La necessità di tutelare il Cilento dalle speculazioni edilizie e dal turismo di massa era evidente già nel 1973, anno in cui a Castellabate si teneva un convegno internazionale sui parchi costieri mediterranei.

Istituito con la legge quadro n. 394 del 6 dicembre del 1991 e nello stesso anno dichiarato Patrimonio dell’Umanità dall’Unesco (con i templi di Paestum e la Certosa di S. Lorenzo di Padula), il Parco Nazionale del Cilento e Vallo di Diano, partendo da un’estensione iniziale di 36000 ettari, è stato progressivamente ampliato fino agli attuali 181048, ricompresi interamente nella parte meridionale della provincia di Salerno e includenti i territori di 8 Comunità Montane e 82 comuni. Nel 1997 ha ottenuto la qualificazione di Riserva della biosfera MAB-Unesco. Sono stati pianificati peraltro ulteriori ampliamenti: si tratta di due parchi marini che dovrebbero estendersi da Punta Tresino a Punta Licosa, nel Comune di Castellabate, e da Punta degli Infreschi a Scario, nei comuni di Camerota e S. Giovanni a Piro.

Terra di contrasti morfologici, il Cilento alterna alle dolci colline ricoperte di macchia mediterranea ed ulivi verde-cenere riflessi nel blu del Tirreno, le morfologie carsiche, aspre e lunari dei complessi montuosi interni (Alburno-Cervati) e meridionali, segnati da un’intensa tettonica, incisi da torrenti perennemente in piena e sui quali spuntano, tra boschi di castagno e leccio, piccoli borghi abbarbicati su rocce o adagiati lungo le sponde dei rivoli. Qui è possibile passeggiare tra faggete tipicamente appenniniche (nelle zone più elevate), cerrete (nella Valle dell’Inferno), castagneti e sugherete. Nel territorio di Sansa è anche presente la betulla.

Alla base della duplicità morfologica appena descritta v’è la differente natura geologica delle rocce: il Flysch del Cilento, fittamente stratificato e ricco di colori, dona alla costa alta forme morbide e colori inconsueti, mentre le rocce calcaree che caratterizzano l’interno del parco conferiscono a quest’ultimo l’aspetto tipico dei massicci carbonatici.

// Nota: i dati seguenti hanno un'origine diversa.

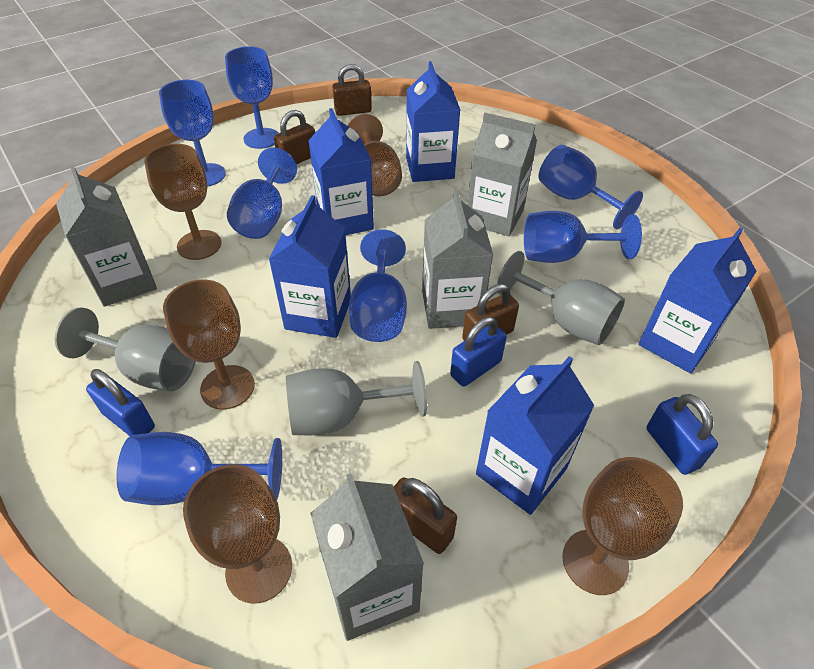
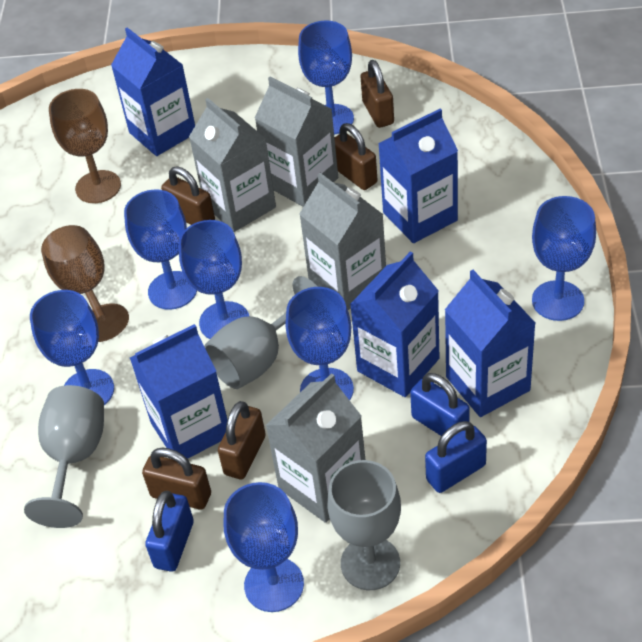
brown goblet: 5 -> 2
brown padlock: 4 -> 5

Magnifica testimonianza del fenomeno carsico sono le grotte dell’Auso (presso Sant’Angelo a Fasanella), di Pertosa (accessibile per un tratto con zatteroni) e di Castelcivita (lunga quasi 5 km), le gole prodotte dal fiume Mingardo (nel tratto in cui attraversa il Monte Bulgheria) come pure le spettacolari cascate e rapide che vivacizzazono i corsi del Sammaro, del Calore e del Bussentino.

Duplice è anche la connotazione demografica del territorio del parco, suddiviso in una “zona di rilevante interesse naturalistico, paesaggistico e culturale, con limitato e inesistente grado di antropizzazione” e in una seconda “zona di valore naturalistico, paesaggistico con maggior grado di antropizzazione”.

Tassi, martore, lontre, lupi e gatti selvatici, questi i mammiferi che è possibile  scorgere nel parco – in alcuni casi non senza un bel po’ di fortuna – oltre ad aquile reali, coturnici, gracchi (alpini e corallini) e picchi (neri, rossi e verdi).